Viet Thanh Nguyen was born in Vietnam and raised in America. He is the Pulitzer Prize-winning author of the academic books Race and Resistance and Nothing Ever Dies. He is a cultural critic-at-large for the Los Angeles Times and teaches English and American Studies and Ethnicity at the University of Southern California. He lives in Los Angeles.

Extras

I am a spy, a sleeper, a spook, a man of two faces. Perhaps not surprisingly, I am also a man of two minds. I am not some misunderstood mutant from a comic book or a horror movie, although some have treated me as such. I am simply able to see any issue from both sides. Sometimes I flatter myself that this is a talent, and although it is admittedly one of a minor nature, it is perhaps also the sole talent I possess. At other times, when I reflect on how I cannot help but observe the world in such a fashion, I wonder if what I have should even be called talent. After all, a talent is something you use, not something that uses you. The talent you cannot not use, the talent that possesses you—that is a hazard, I must confess. But in the month when this confession begins, my way of seeing the world still seemed more of a virtue than a danger, which is how some dangers first appear.

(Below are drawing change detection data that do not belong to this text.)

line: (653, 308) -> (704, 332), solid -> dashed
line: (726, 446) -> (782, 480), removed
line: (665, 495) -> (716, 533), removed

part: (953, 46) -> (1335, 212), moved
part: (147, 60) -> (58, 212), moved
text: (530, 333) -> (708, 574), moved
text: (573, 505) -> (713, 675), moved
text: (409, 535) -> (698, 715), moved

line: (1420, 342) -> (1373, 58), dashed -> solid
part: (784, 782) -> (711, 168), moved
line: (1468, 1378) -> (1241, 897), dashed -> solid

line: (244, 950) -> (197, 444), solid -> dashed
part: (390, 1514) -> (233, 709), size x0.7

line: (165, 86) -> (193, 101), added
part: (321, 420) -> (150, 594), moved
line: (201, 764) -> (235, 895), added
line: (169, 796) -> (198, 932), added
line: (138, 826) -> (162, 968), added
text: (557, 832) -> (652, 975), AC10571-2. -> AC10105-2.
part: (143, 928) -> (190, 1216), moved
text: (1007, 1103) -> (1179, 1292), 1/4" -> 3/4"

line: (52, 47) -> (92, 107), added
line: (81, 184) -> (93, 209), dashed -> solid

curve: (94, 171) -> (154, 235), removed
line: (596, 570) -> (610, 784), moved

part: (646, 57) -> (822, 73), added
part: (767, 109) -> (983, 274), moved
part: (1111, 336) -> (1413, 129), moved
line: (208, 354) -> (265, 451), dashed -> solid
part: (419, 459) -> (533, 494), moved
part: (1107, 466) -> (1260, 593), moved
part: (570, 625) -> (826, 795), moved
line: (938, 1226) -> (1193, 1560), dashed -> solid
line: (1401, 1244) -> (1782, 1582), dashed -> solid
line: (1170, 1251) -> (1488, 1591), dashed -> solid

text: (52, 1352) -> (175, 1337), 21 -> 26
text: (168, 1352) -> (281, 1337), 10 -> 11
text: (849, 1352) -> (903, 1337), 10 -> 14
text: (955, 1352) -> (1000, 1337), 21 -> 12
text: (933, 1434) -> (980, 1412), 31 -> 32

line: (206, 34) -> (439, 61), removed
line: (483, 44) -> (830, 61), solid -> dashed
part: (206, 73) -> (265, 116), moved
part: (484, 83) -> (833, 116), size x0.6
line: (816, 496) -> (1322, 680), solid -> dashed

The month in question was April, the cruelest month. It was the month in which a war that had run on for a very long time would lose its limbs, as is the way of wars. It was a month that meant everything to all the people in our small part of the world and nothing to most people in the rest of the world. It was a month that was both an end of a war and the beginning of . . . well, “peace” is not the right word, is it, my dear commandant?